I'd be willing to offer up some help if possible. I have 10+ experience with working with Oracle so I have a good grasp of data modeling and writing SQL.

Any help required with script writing, DDL, cleanup, etc?

**It would be great to see the Express versions of Oracle & SQL Server supported as well**
Reply
#67
I think the watched flag has to be within its own table, something like:

watched:
-idFile
-playCount
-lastPlayed

Another possible solution would be:

watchhistory:
-idFile
-date

This has several andvantages. No space is wasted for files that weren't watched yet. The second solution would also provide the ability to output some sort of watch history.

Furthermore it would be more easy to make the watch flag profile based, whereas all other meta information could be shared by all users/profiles. This isn't possible right now Sad.
Reply
#68
Question 
Regarding a database schema for music and music-videos, why not just start by using MusicBrainz's newly released NGS (Next Generation Schema) as is?

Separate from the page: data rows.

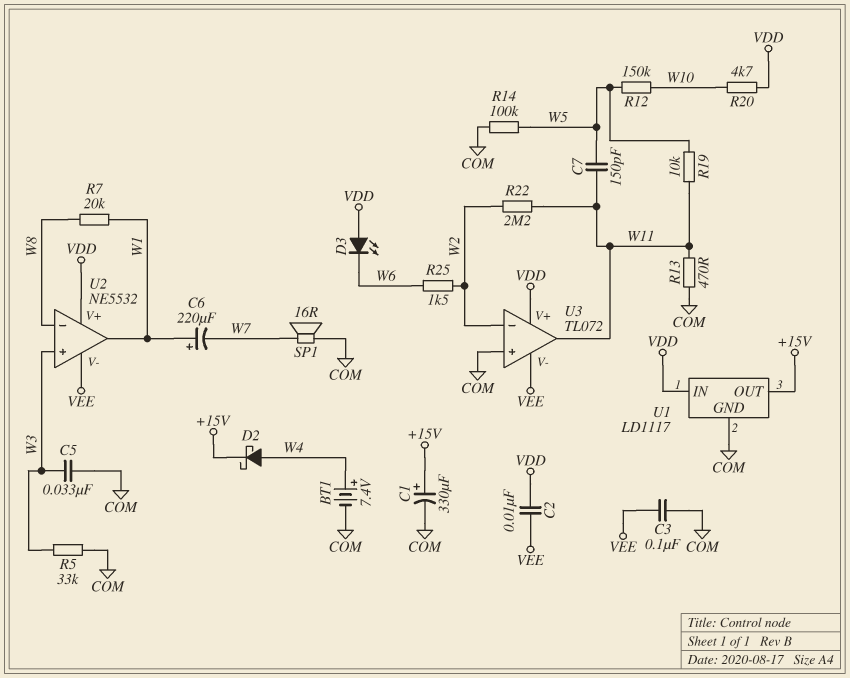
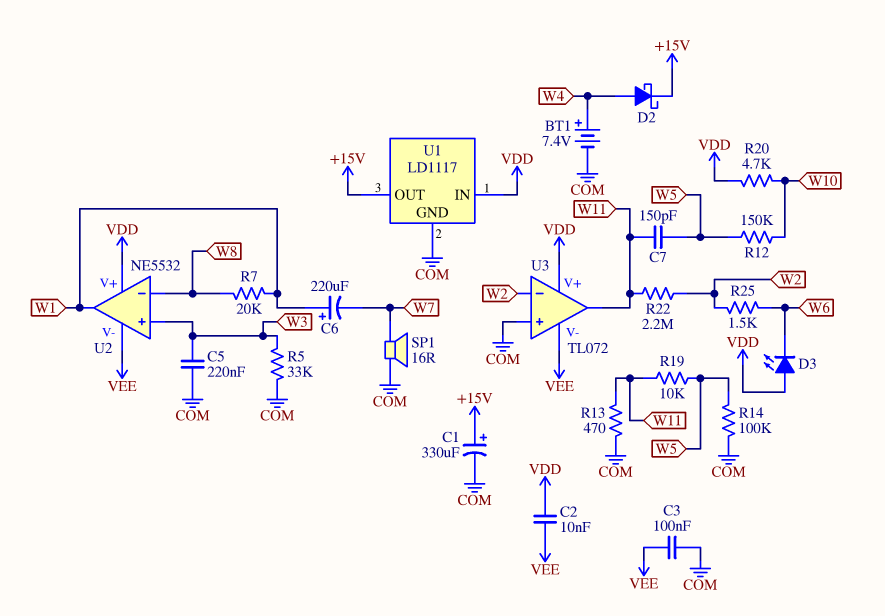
C5: 33nF (COM, W3) -> 220nF (COM, W3)

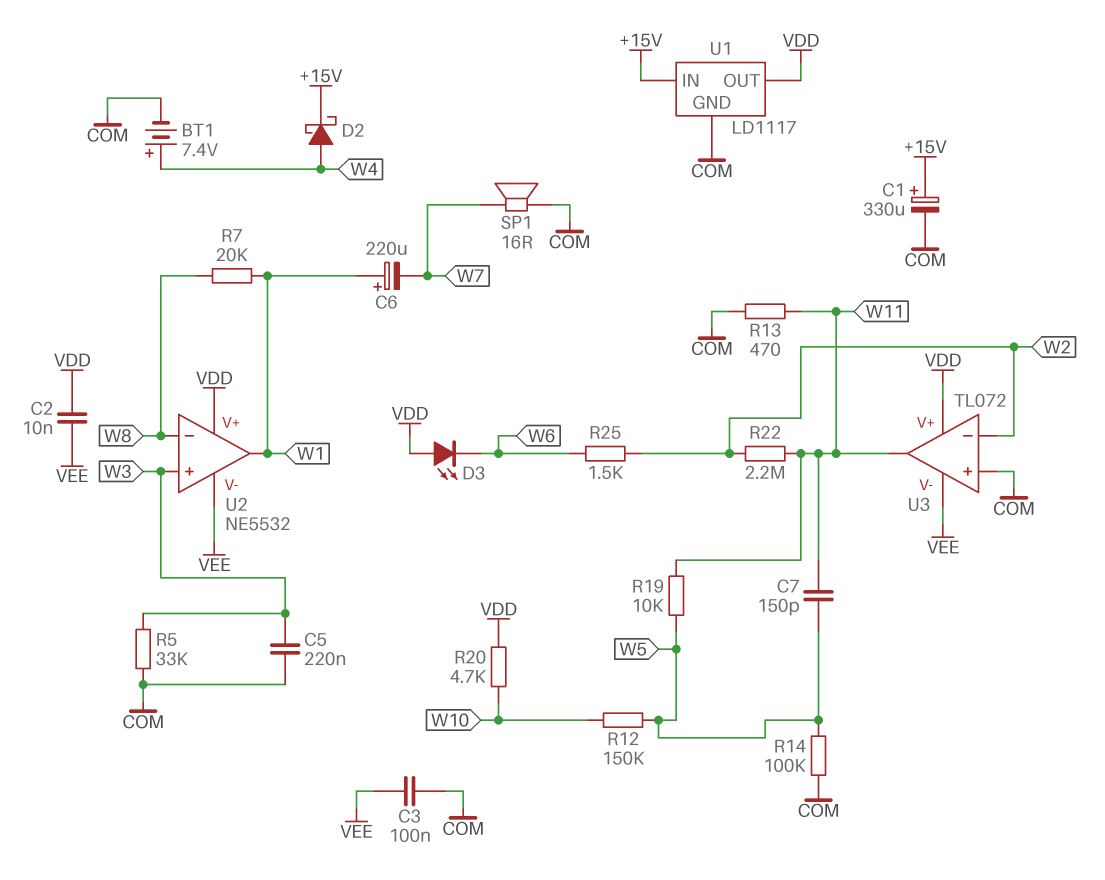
U1 pin IN: VDD -> +15V
U1 pin OUT: +15V -> VDD

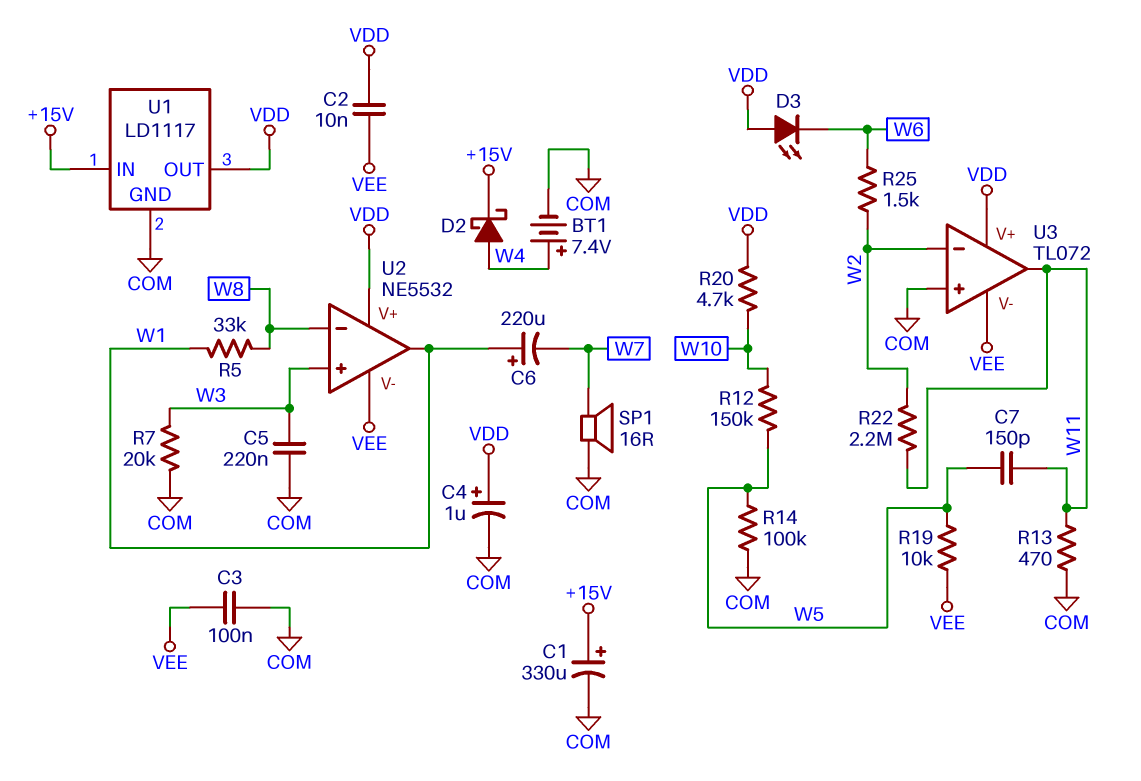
C4: none -> 1uF (plus VDD, minus COM)
R5: 33k (COM, W3) -> 33k (W1, W8)
R7: 20k (W1, W8) -> 20k (COM, W3)
R19: 10k (W5, W11) -> 10k (VEE, W5)

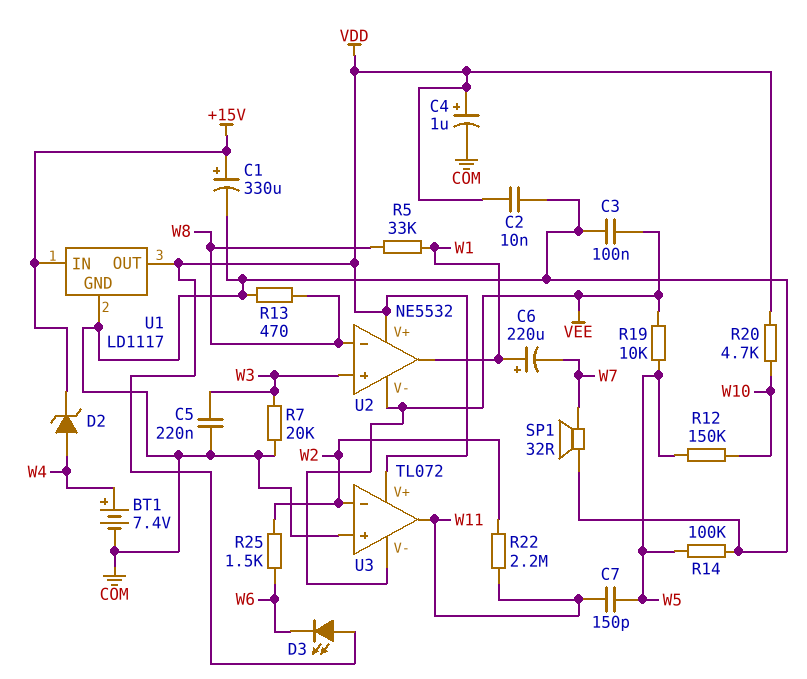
C2: 10nF (VDD, VEE) -> 10nF (COM, VDD)
D2: schottky (A W4, K +15V) -> zener (A W4, K +15V)
R13: 470 (COM, W11) -> 470 (COM, W8)
SP1: speaker 16R (COM, W7) -> speaker 32R (COM, W7)

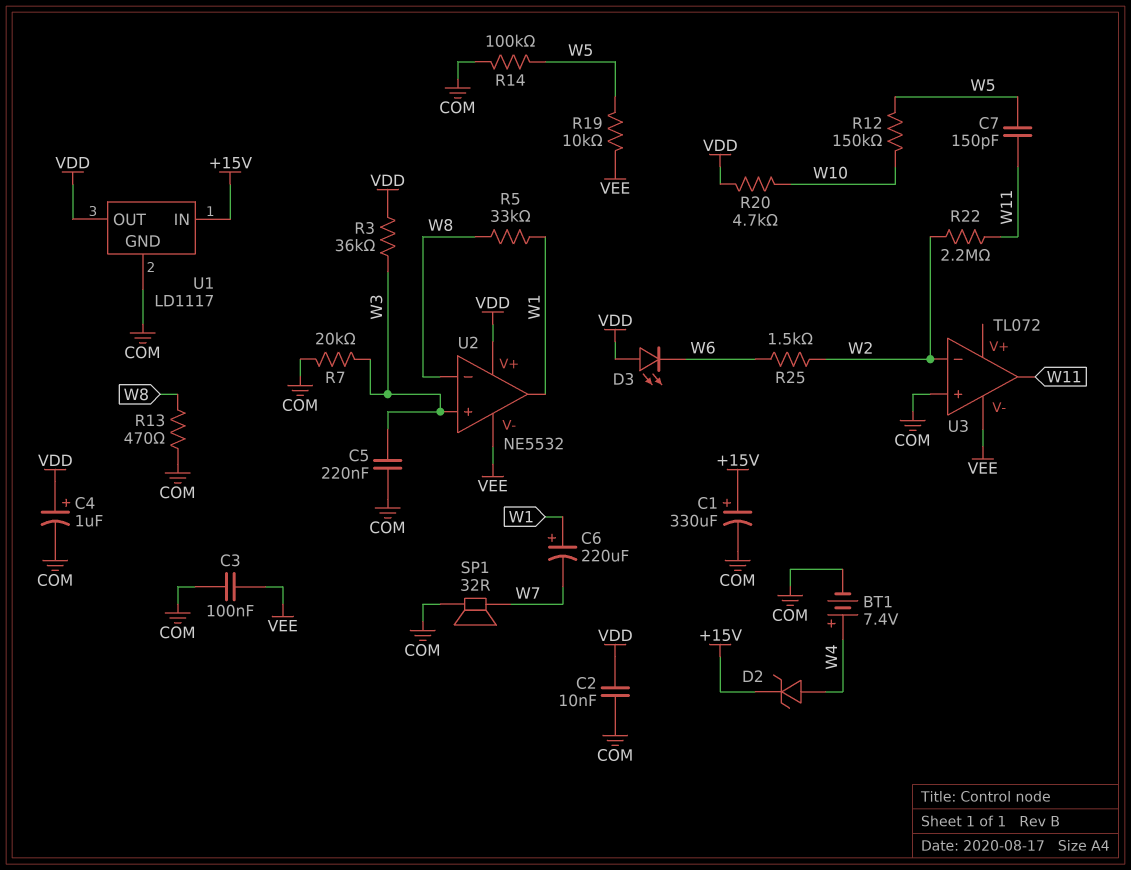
R3: none -> 36k (VDD, W3)
U3 pin V+: VDD -> none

http://wiki.musicbrainz.org/Next_Generation_Schema

MusicBrainz Next Generation Schema (NGS) has been announced as a complete re-write of MusicBrainz database schema model and it was just announced a couple of weeks ago.

http://wiki.musicbrainz.org/?title=Serve...s/20110516

"MusicBrainz Next Generation Schema (NGS) is the culmination of five years of planning and two years of active development".

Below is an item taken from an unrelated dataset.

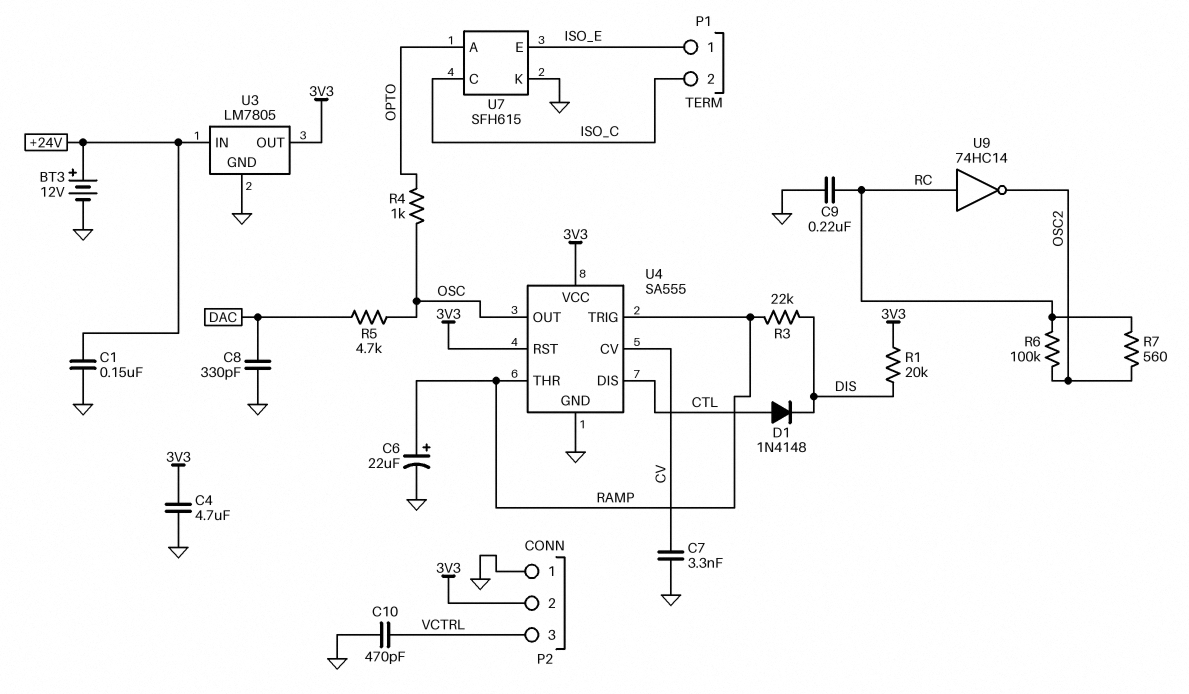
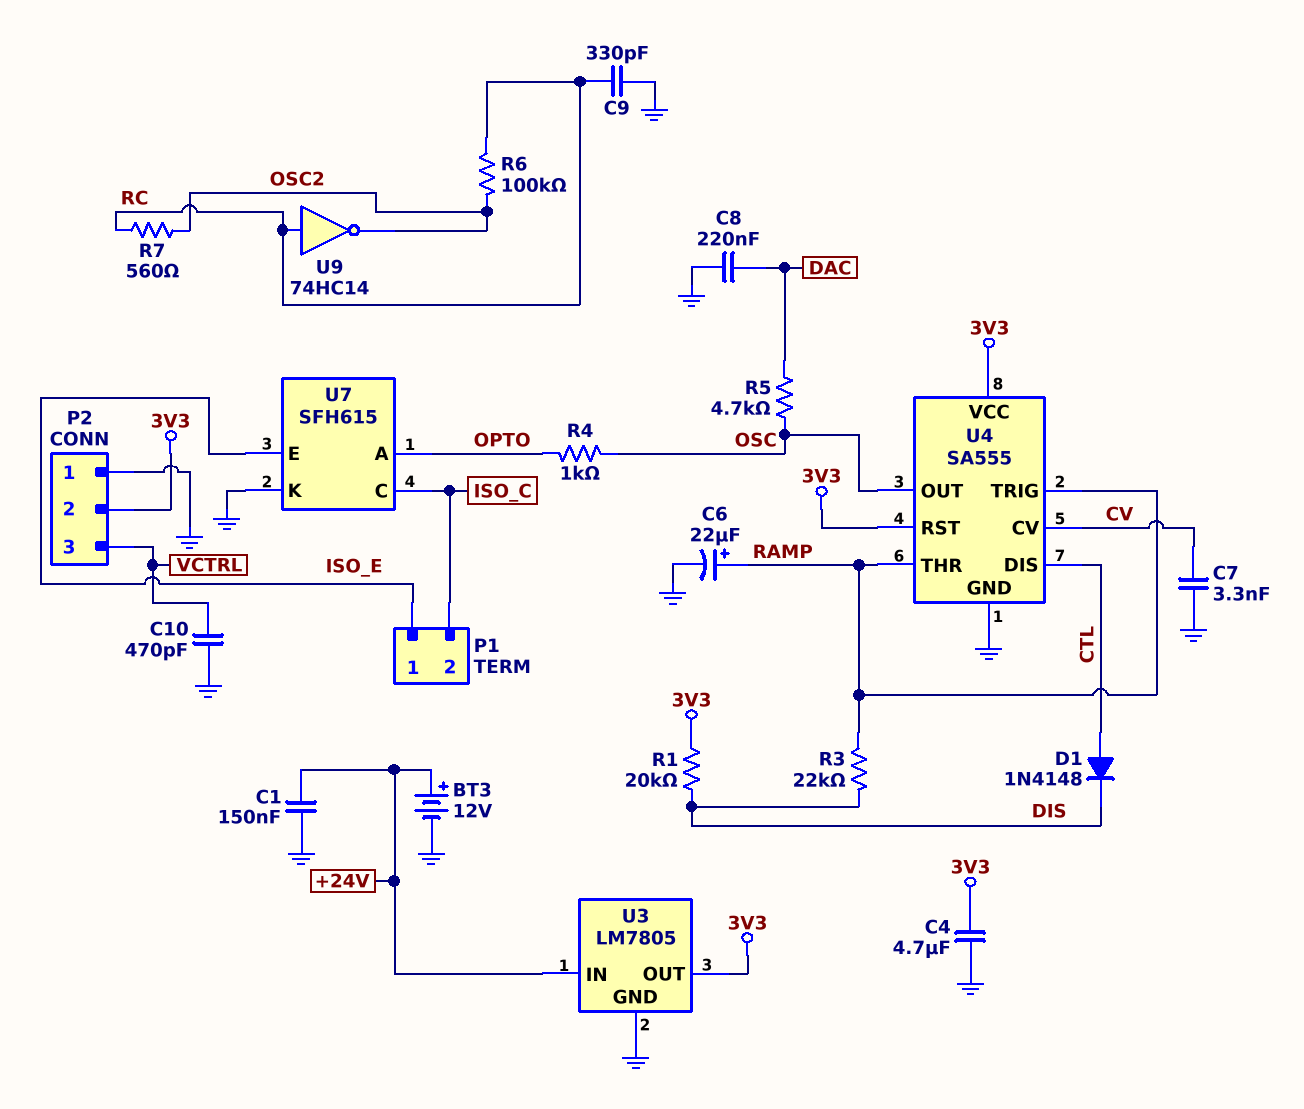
C8: 330pF (DAC, GND) -> 220nF (DAC, GND)
C9: 220nF (GND, RC) -> 330pF (GND, RC)

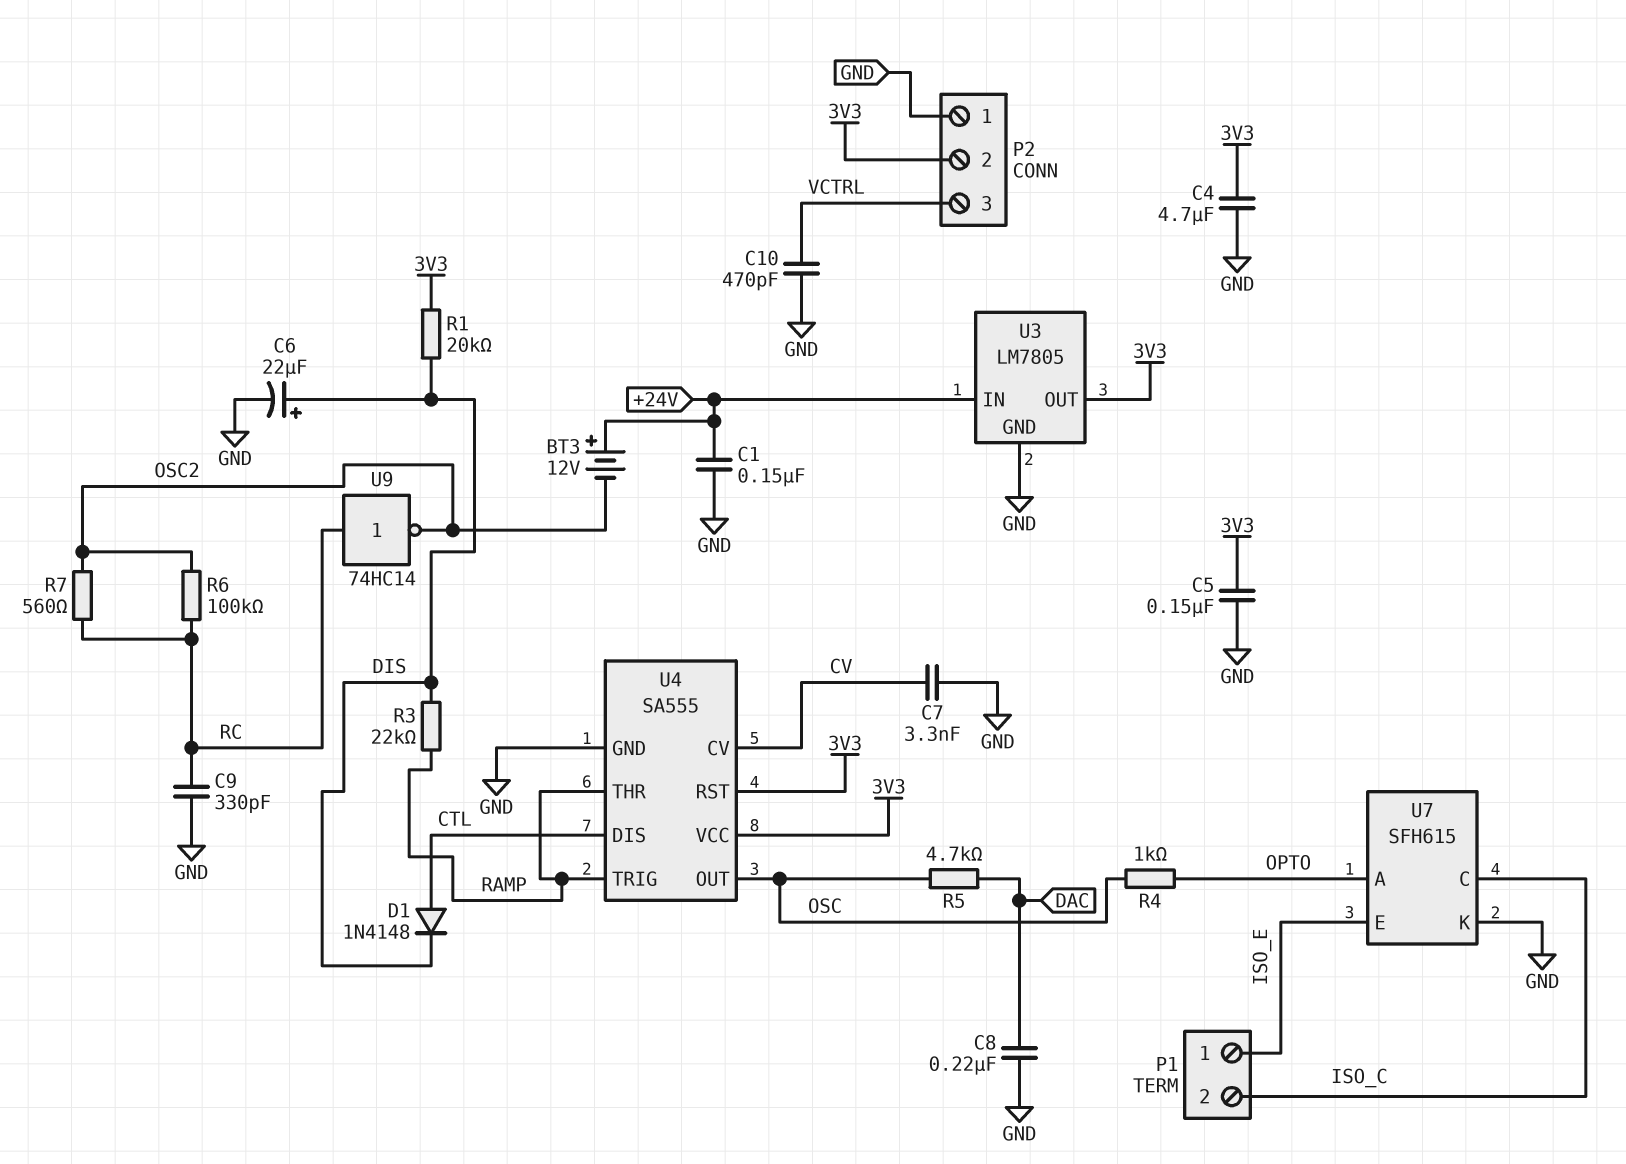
BT3: 12V (plus +24V, minus GND) -> 12V (plus +24V, minus OSC2)
C5: none -> 150nF (3V3, GND)
C6: 22uF (plus RAMP, minus GND) -> 22uF (plus DIS, minus GND)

Also checkout MusicBrainz for music data mining in general because it contains loads of cool release meta data information like advanced relationship and much more.

http://musicbrainz.org/doc/Advanced_Relationship
http://wiki.musicbrainz.org/Release
http://wiki.musicbrainz.org/Release_Format
http://wiki.musicbrainz.org/Release_Event

http://musicbrainz.org/doc/MusicBrainz_Database

I read most of this stuff about their NGS on MusicBrainz blog.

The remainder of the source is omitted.